Dün Taka Gazetesinde yayımlanan makalemde Obi Mikel'in hazır olmadığını, aynı oyun tarzı olan  3 oyuncunun ( Mikel, Sosa, Parmak) defansif zaaf, ofansif kısırlığa neden olduğunu ayrıca Ekuban'ın arkası dönük oynamakta zorlandığını doğru dizilişin Sörlot önde Ekuban biraz arkasında 4-4-2 olduğunu, bir üst tura çıkmak istiyorsak skoru tutmaya değil oyunu kazanmaya oynamamız gerektiğini dile getirmiştim.
 
Ünal hocam anlaşılan sesimi duymuş ki; sahaya Obi Mikel'den yoksun bir onbirle başlamış.
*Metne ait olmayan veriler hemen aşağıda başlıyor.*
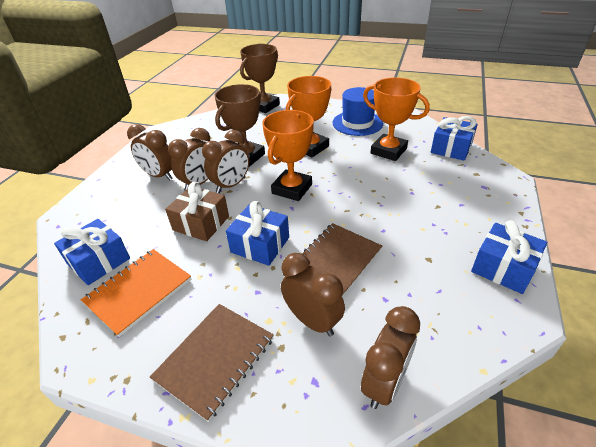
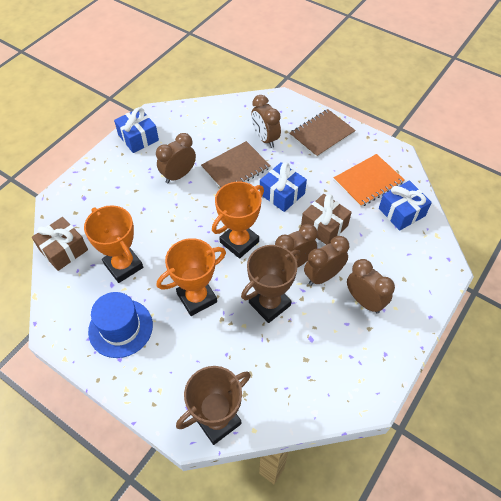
camera: 165 degrees left, 15 degrees up
(384, 383) = (243, 106): brown clock -> brown clock (178, 175)
(451, 148) = (63, 250): blue gift -> brown gift

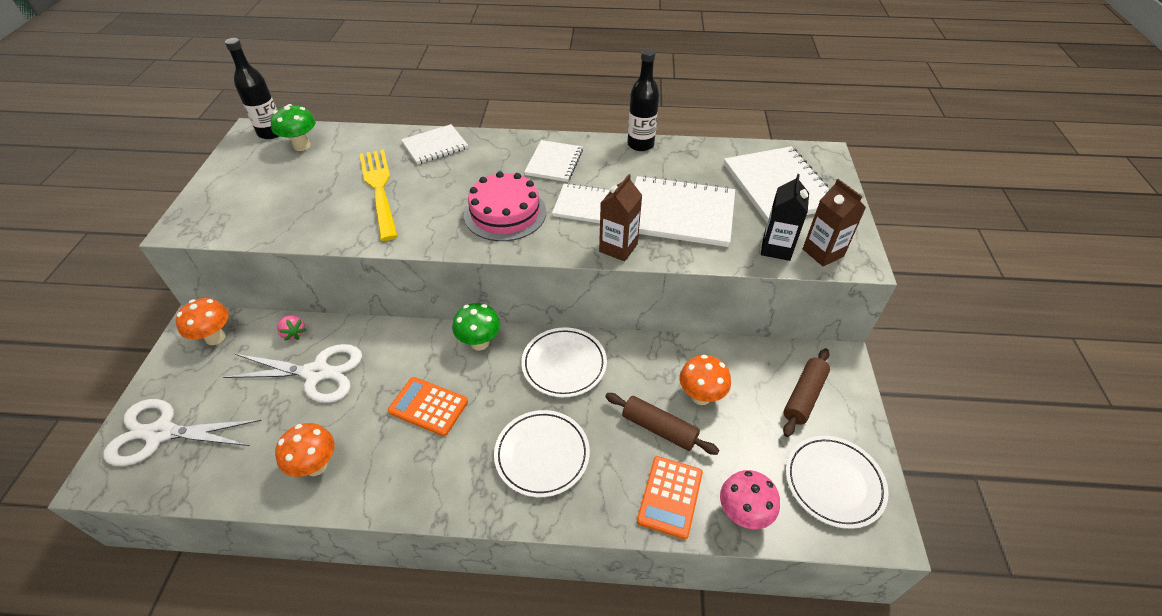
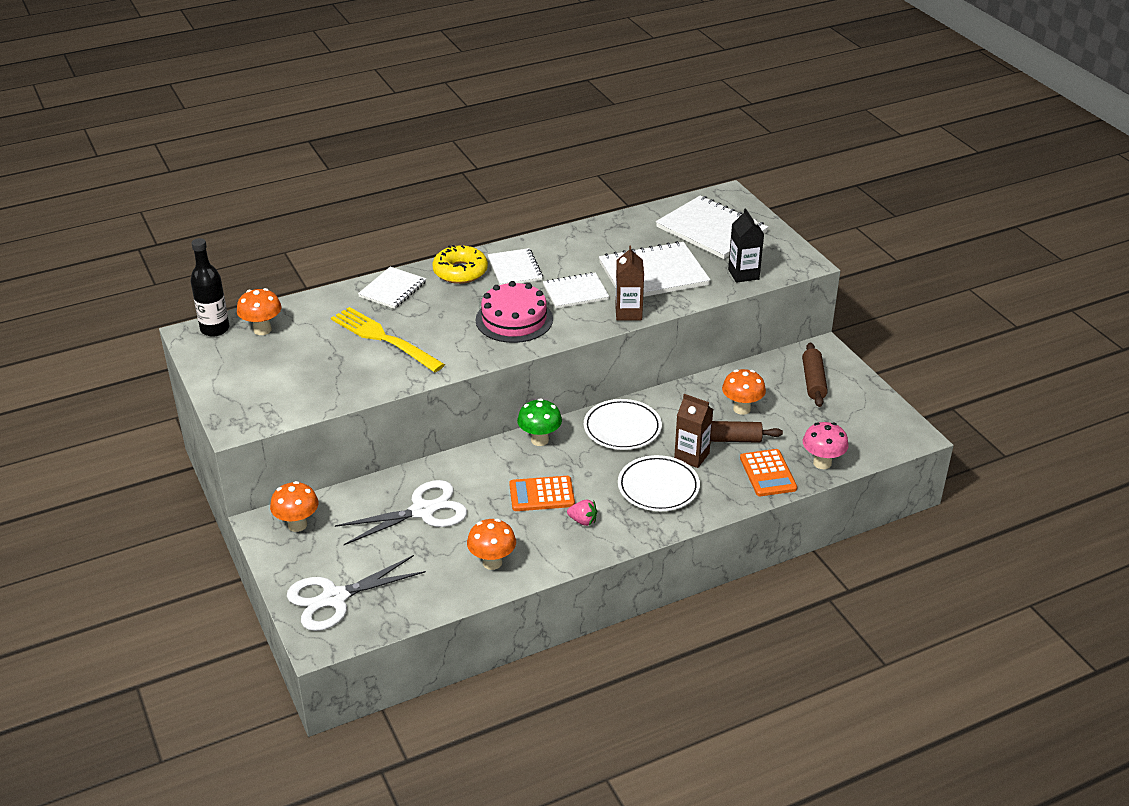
camera: 30 degrees left, 10 degrees down
(294, 333) = (368, 494): pink strawberry -> pink strawberry (583, 521)
(302, 146) = (262, 330): green mushroom -> orange mushroom
(505, 149) = (460, 271): none -> yellow donut
(640, 144) = (574, 232): black bottle -> none
(823, 253) = (777, 266): brown carton -> brown carton (691, 456)
(833, 483) = (867, 423): white plate -> none

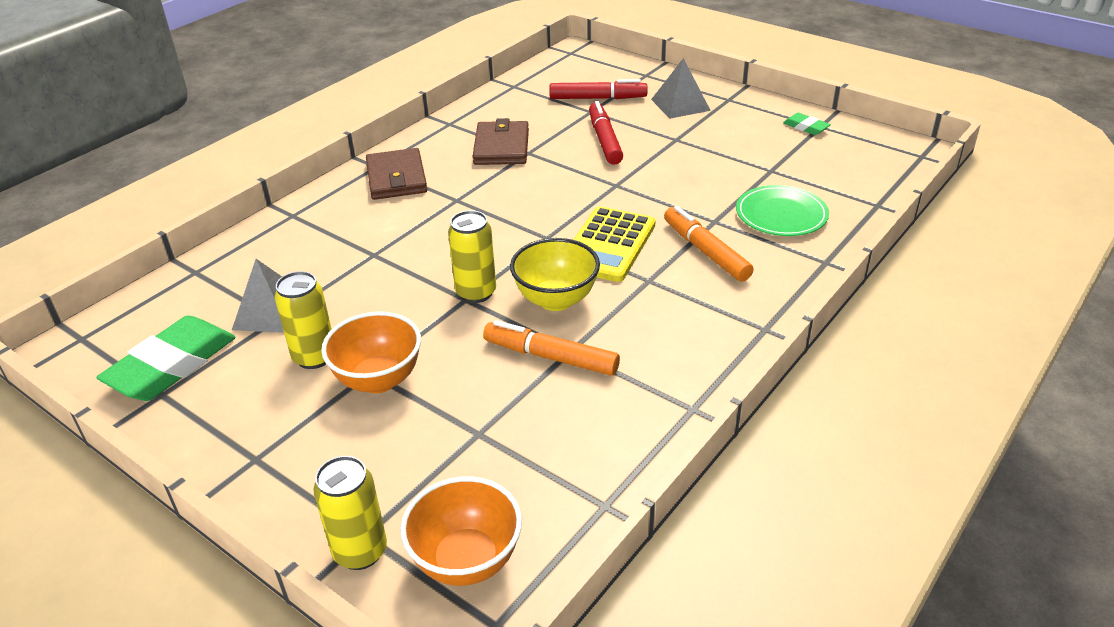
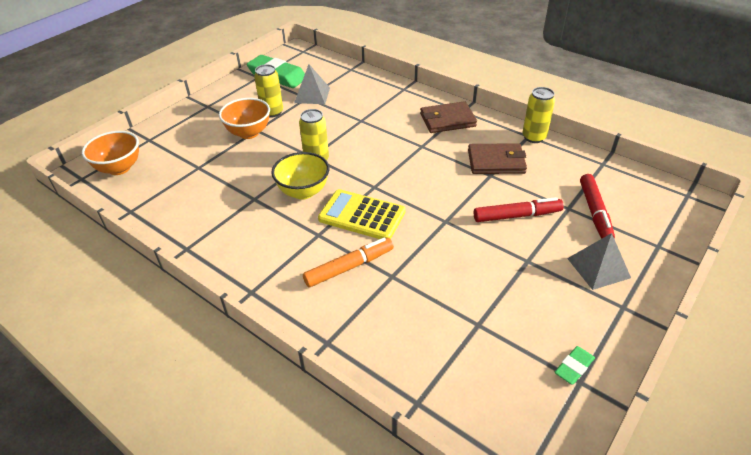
camera: 90 degrees right, 5 degrees up
(360, 551) = (140, 139): yellow can -> yellow can (534, 137)
(550, 357) = (250, 190): orange marker -> none
(781, 215) = (400, 321): green plate -> none

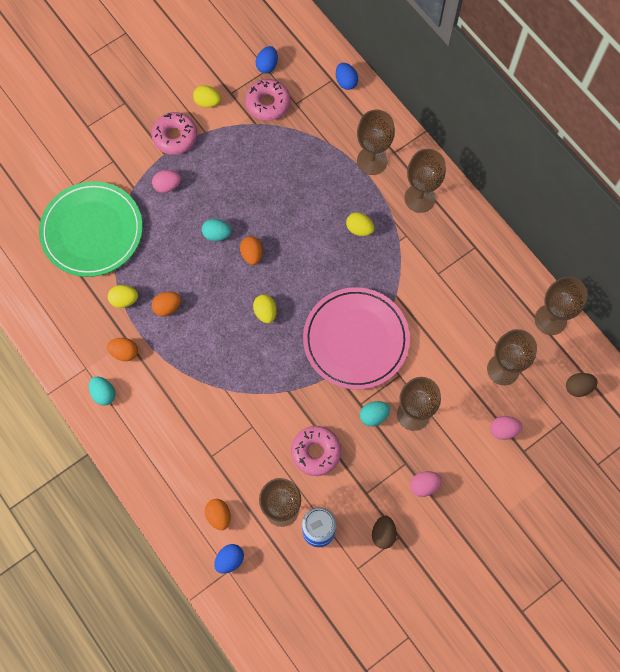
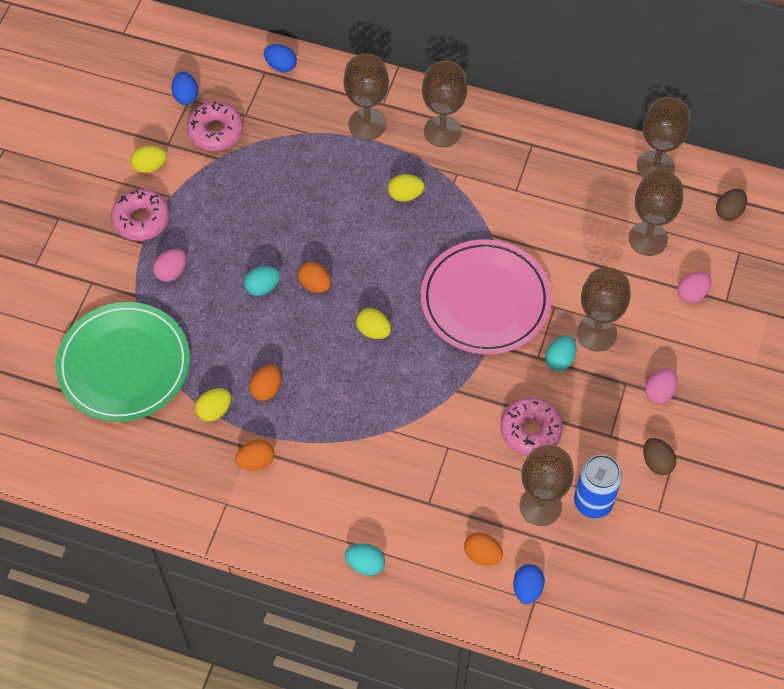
camera: 35 degrees left, 10 degrees down
(104, 393) = (266, 516): turquoise egg -> turquoise egg (365, 564)

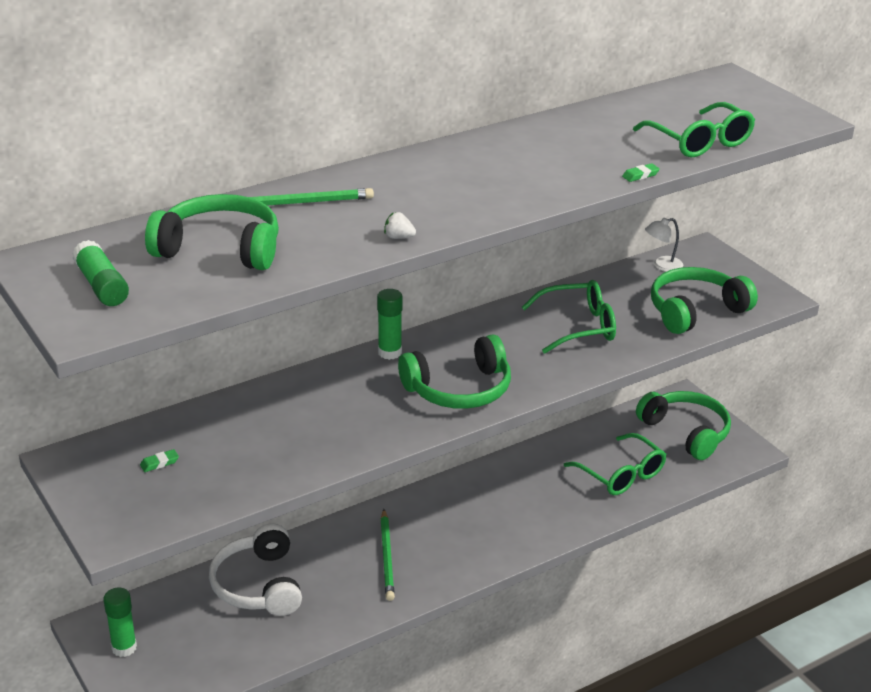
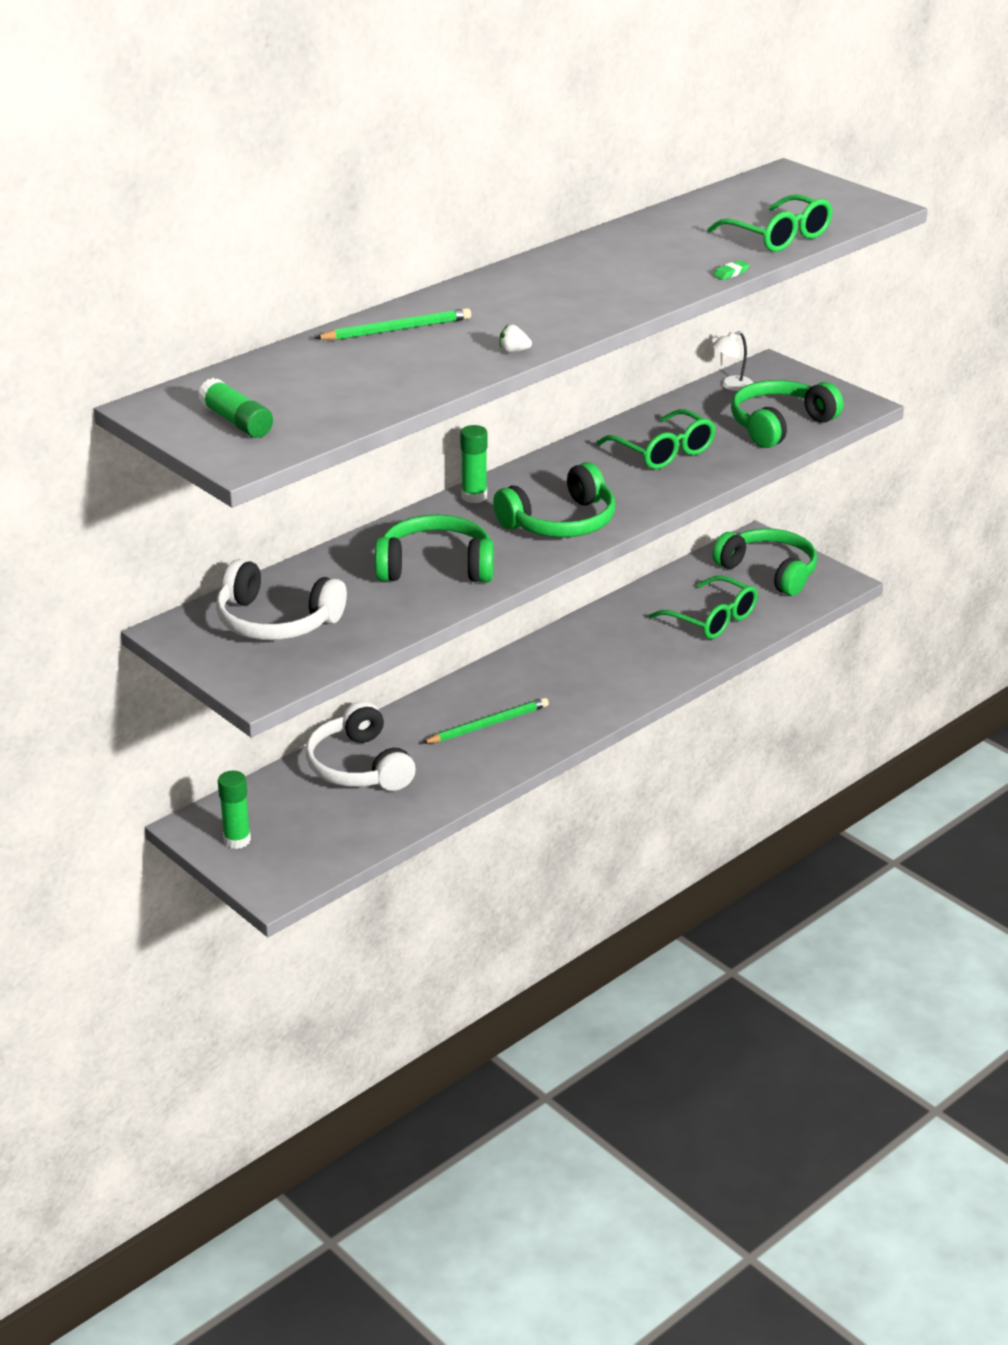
camera: 10 degrees left, 0 degrees up
(159, 463) = (275, 621): green eraser -> white headphones
(220, 248) = (338, 378): green headphones -> green headphones (436, 566)
(387, 557) = (488, 724): green pencil -> green pencil turned 105 degrees counterclockwise
(579, 326) = (663, 452): green glasses -> green glasses turned 75 degrees clockwise

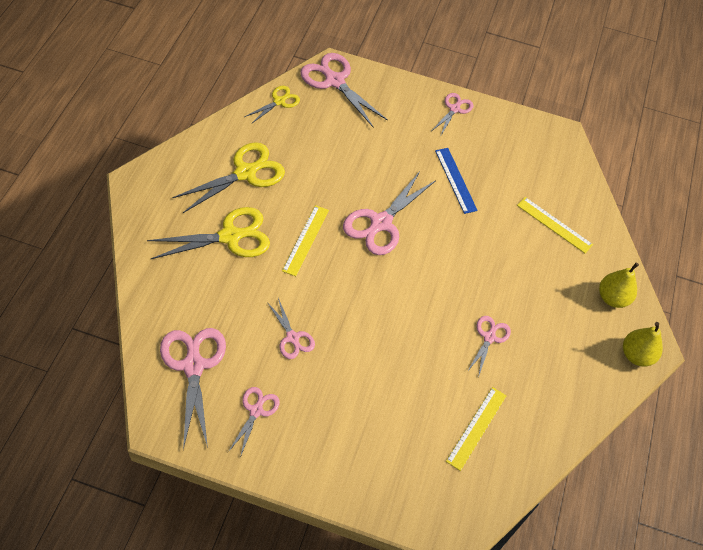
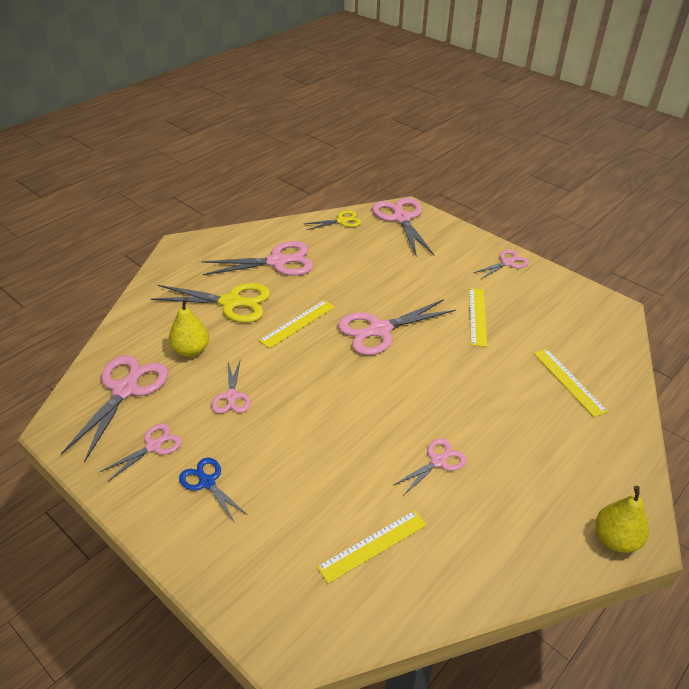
camera: 30 degrees right, 15 degrees down
(245, 173) = (277, 262): yellow scissors -> pink scissors
(322, 426) = (207, 482): none -> blue scissors
(455, 180) = (477, 316): blue ruler -> yellow ruler
(612, 298) = (609, 470): yellow pear -> yellow pear (191, 350)

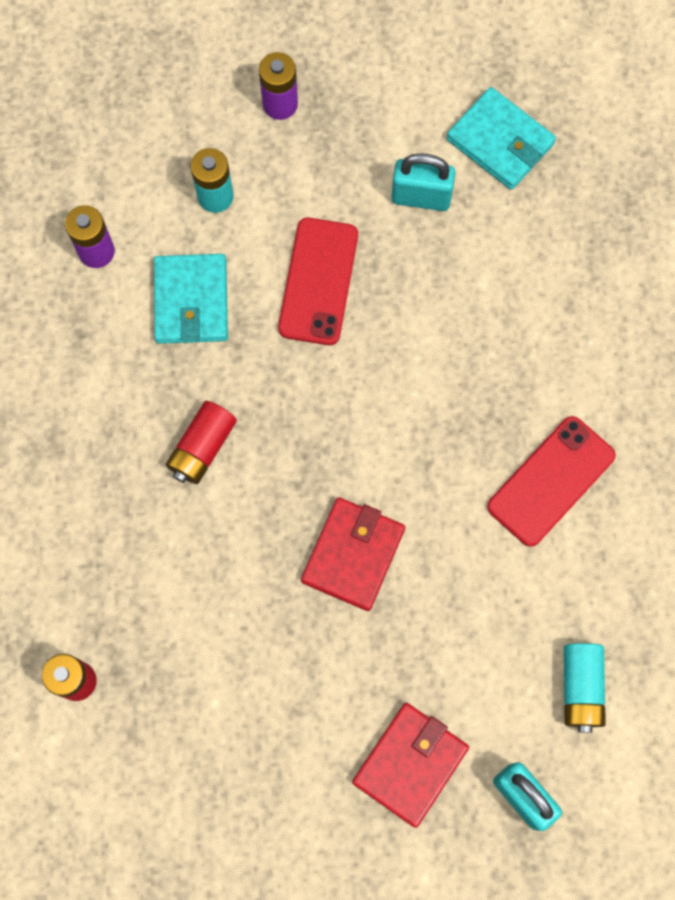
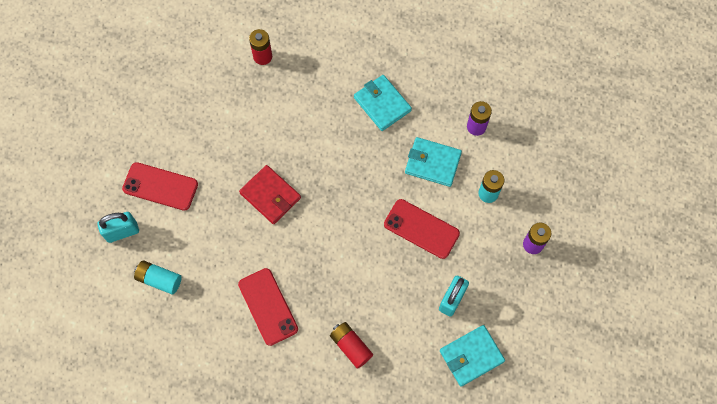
camera: 110 degrees right, 5 degrees down
(105, 424) = (382, 104): none -> turquoise wallet
(202, 447) = (352, 144): red battery -> red battery (351, 346)
(410, 764) = (160, 186): red wallet -> red phone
Hem de öyle bir başladı ki sanırsınız ilk maçı Trabzonspor 3-0 yenik tamamlamış acilen gol ve gollere ihtiyaç var.
 
Bu baskı kısa sürede meyvesini verdi. Birçok pozisyonu hoyratça harcadığımız bu devrede Sörlot klas bir gole imza attı.(1-0). Devamında Abdulkadir Ömur ile biri %100 3 gol heba olsa da fırtına soyunma odasına önde gitti.
 
Ikinci yarı da ilk yarıdan çok farklı başlamadı. Oyunun her alanında hakim olan, gol arayan Trabzonspor'du. Ta ki dakikalar 80'i gösterirken saçma sapan bir topu ağlarında girene kadar. Bu gölü takiben istemsizce panikleyen takımın gol yemesinin önüne geçme adına önce santrafor Sörlot yerini Obi Mikel'e sonra da Parmak yerini Doğan Erdoğan'ı hoca oyuna aldı.
 
Maçın son on dakikası penaltı kaçtı, göller kaçtı, oyun gitti geldi ama son noktayı yine fırtına koydu ve Buz adam Novak'ın galibiyet golü  geldi.
 
Lige moralli başlama adına önemli bir galibiyet. Uefa bir üst tura galibiyetle kalma ülke puanı acısından ayrıca kıymetli…
Başarılar fırtına çok güzelsin...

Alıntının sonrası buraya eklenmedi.